An efficient protocol for the micropropagation of Prunus cerasifera using temporary immersion bioreactors was described. One-node cuttings excised from field-grown plants were successfully disinfected using 12% sodium hypochlorite for 10 min. Immersion duration, frequency and medium composition in Bioreactors type RITA® were evaluated. A high multiplication rate was obtained using RITA® bioreactors containing Murashige and Skoog's medium (MS) supplemented with 1 mg L−1 N6-benzyladenine (BAP) and 1 mg L−1 indole-3-butyric acid (IBA) with 20 min/12 h as immersion time. RITA®-derived shoots were found to be more vigorous than those regenerated using the standard procedure. Higher levels of photosynthetic pigments were observed in shoots cultured in bioreactors, during the proliferation and rooting stages, which proved a certain degree of photoautotrophy of RITA®-derived vitroplants.
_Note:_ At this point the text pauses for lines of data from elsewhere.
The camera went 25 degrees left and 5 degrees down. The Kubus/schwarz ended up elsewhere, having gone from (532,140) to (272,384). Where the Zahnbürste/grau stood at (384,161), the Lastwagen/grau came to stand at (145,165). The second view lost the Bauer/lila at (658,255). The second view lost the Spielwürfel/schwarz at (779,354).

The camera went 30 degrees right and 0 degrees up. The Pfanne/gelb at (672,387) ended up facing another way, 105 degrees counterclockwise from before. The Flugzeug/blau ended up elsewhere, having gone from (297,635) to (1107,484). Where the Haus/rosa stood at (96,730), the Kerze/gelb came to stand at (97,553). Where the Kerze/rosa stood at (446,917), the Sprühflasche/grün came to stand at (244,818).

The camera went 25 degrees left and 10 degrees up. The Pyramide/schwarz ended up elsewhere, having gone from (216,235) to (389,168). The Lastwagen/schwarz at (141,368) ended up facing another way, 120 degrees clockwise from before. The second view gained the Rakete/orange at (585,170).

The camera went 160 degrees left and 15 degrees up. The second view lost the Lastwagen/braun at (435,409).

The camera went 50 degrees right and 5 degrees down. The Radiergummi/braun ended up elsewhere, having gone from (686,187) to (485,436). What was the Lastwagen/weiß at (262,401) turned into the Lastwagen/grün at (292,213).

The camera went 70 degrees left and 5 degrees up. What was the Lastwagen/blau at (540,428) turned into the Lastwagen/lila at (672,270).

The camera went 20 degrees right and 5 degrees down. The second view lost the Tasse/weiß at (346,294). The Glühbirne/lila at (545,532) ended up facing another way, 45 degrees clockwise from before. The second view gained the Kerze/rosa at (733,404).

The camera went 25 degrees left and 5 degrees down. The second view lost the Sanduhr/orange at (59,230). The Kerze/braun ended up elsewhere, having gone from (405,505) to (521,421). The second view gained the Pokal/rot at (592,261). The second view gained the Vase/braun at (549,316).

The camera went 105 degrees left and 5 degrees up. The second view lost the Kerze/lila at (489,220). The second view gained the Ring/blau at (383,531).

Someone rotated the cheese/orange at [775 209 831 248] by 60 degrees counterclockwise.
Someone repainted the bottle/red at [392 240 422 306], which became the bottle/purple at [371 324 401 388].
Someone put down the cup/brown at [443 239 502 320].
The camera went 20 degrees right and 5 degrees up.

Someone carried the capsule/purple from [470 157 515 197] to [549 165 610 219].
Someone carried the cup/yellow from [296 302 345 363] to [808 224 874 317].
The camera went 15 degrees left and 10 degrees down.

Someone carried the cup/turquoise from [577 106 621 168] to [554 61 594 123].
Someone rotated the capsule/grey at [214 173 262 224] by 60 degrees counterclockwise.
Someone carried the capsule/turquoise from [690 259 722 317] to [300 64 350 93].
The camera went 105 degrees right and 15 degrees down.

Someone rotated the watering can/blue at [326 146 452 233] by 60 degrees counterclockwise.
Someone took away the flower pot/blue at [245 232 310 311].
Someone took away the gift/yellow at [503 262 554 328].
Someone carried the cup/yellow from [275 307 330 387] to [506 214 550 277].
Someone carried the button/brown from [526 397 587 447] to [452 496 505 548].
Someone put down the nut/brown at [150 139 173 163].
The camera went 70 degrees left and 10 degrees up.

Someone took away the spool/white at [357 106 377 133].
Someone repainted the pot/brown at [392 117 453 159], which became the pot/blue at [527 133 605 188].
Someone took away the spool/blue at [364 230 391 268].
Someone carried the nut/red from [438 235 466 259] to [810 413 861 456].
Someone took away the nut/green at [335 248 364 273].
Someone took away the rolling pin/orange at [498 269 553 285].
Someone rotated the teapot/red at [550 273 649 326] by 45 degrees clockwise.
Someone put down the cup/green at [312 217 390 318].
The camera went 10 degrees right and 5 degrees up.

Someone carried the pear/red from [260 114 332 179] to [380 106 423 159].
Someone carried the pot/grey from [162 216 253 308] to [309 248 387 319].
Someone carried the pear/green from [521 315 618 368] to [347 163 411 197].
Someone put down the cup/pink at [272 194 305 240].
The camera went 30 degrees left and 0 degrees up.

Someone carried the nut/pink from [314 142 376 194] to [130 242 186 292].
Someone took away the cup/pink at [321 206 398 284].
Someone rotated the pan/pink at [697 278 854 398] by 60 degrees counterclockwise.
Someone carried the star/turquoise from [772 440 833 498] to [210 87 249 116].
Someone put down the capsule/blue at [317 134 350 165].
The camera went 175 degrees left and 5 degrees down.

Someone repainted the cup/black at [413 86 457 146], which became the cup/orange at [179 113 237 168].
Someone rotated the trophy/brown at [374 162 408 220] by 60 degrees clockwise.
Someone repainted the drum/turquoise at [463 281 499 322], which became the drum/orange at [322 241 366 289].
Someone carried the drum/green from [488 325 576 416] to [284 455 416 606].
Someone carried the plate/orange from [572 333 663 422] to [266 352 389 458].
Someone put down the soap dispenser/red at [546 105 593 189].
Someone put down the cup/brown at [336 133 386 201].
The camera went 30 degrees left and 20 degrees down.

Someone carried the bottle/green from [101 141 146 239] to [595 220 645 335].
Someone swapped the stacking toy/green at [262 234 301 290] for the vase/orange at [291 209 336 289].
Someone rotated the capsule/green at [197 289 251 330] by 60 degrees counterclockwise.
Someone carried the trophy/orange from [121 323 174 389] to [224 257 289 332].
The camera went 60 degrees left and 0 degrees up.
A high proportion of shoots was successfully rooted in an MS liquid medium supplemented with 1 g L−1 activated charcoal in RITA® bioreactors. During plant acclimatization, survival rates exceeding 80% were recorded. The genetic fidelity of micropropagated plants was investigated using inter simple sequence repeat (ISSR) markers. Results proved the generation of homogenous amplification profiles and thus supported the clonal fidelity of regenerated vitroplants.